Symmetric Quantization

Note: The piece of the range highlighted in orange is wasted, because we don’t have any values in the [-max_abs, min[ range for this example.

def quantize(weights, bits=8):
    assert bits <= 8 # keep my life simple
    maxi = weights.abs().max()
    q_maxi = 2 ** (bits - 1) - 1
    scale = maxi / q_maxi
    quantized_weights = t.clamp(t.round(weights / scale), -q_maxi, q_maxi).to(t.int8)
    return quantized_weights, scale

def unquantize(quantized_weights, scale):
    return quantized_weights * scale

Asymmetric Quantization

To prevent wasting a piece of the range we can use asymmetric quantization.

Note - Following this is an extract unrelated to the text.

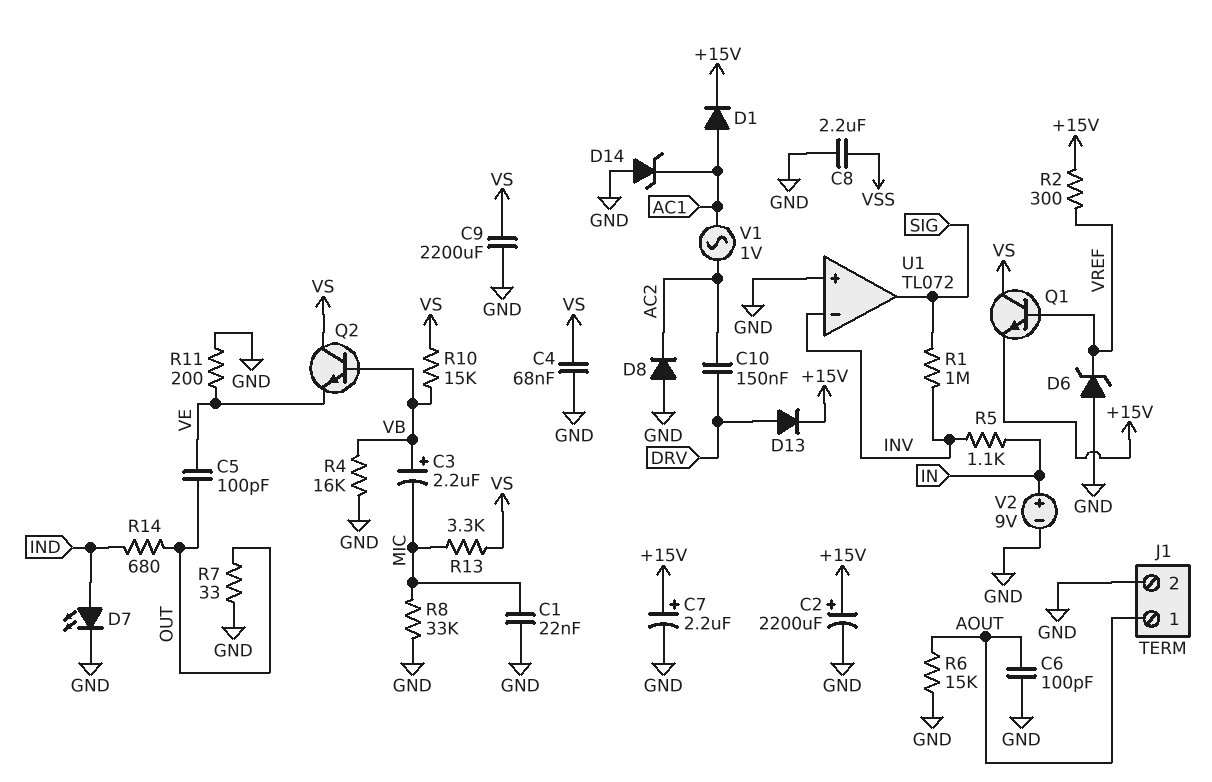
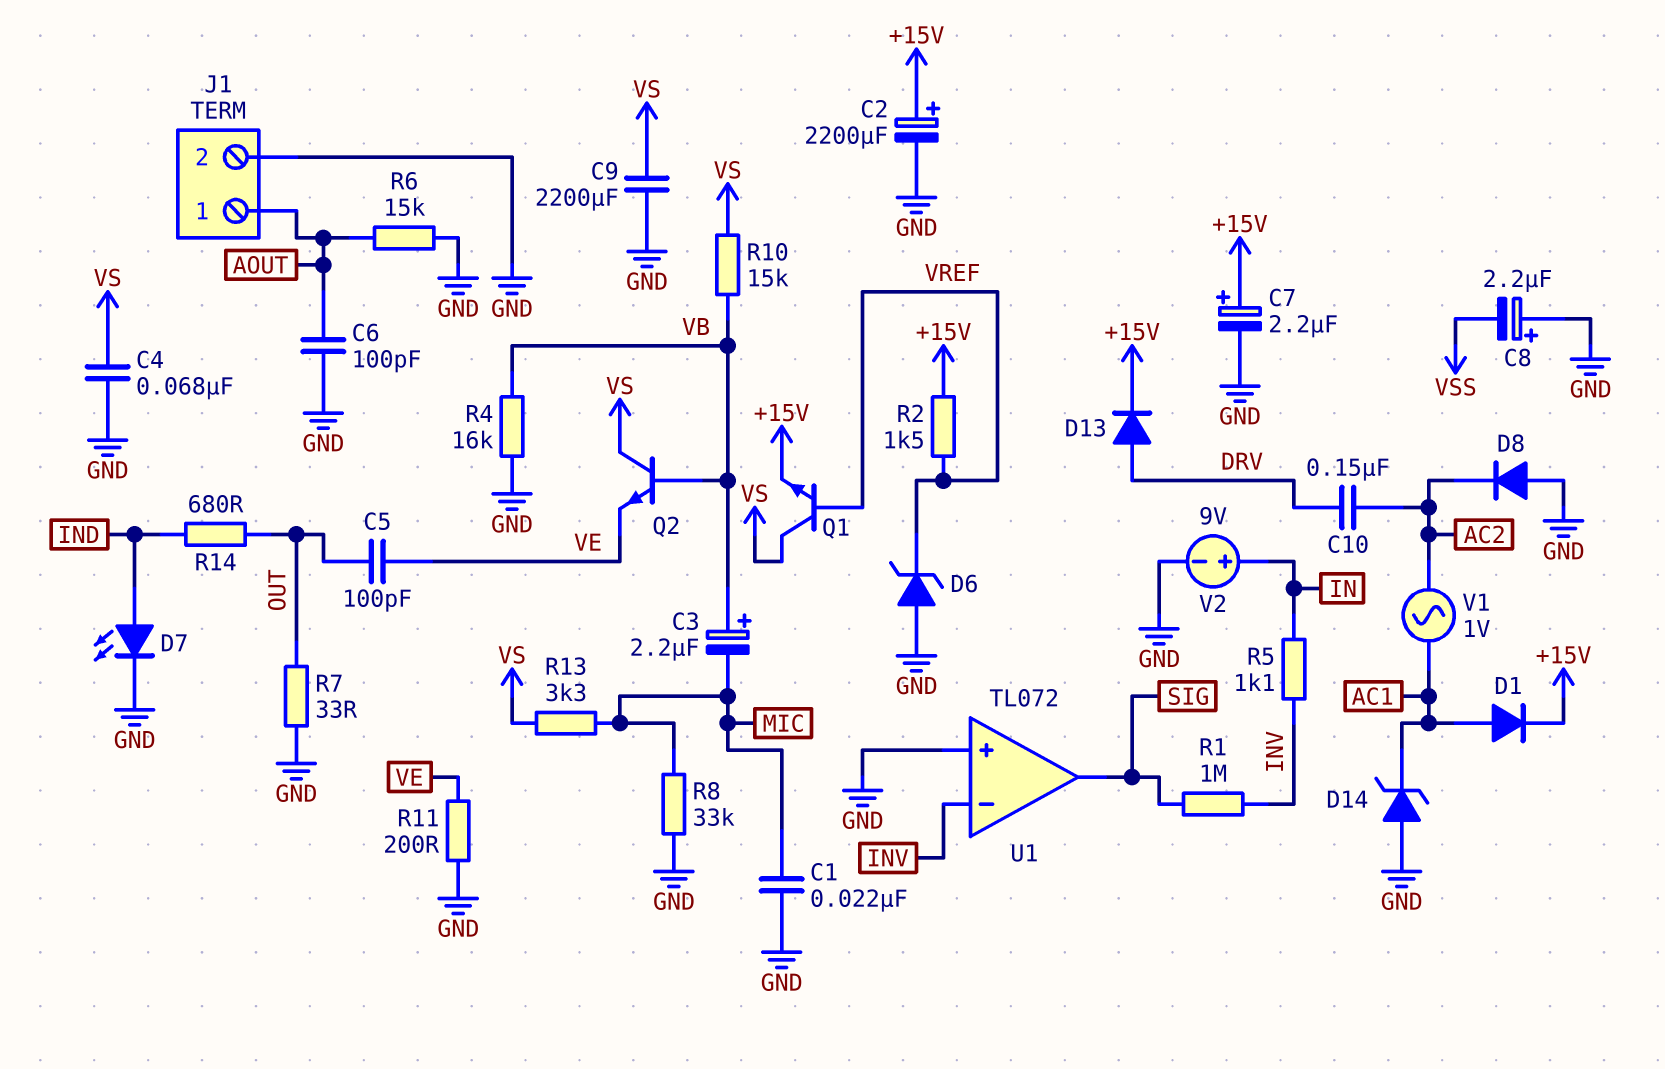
C8: 2.2uF (GND, VSS) -> 2.2uF (plus GND, minus VSS)
R2: 300 (+15V, VREF) -> 1.5k (+15V, VREF)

In this case we define the original range as [min, max] and map it to the quantized range [0, 255]. In exchange for representing the full range, we have to introduce a zero point to remember the offset during unquantization.

$scale = \frac{max - min}{q\_max}$

$zero\_point = \left\lfloor\frac{-min}{scale}\right\rceil$

Asymmetric Quantization

Note: The scale is a floating point number, but the zero point is rounded to the nearest integer.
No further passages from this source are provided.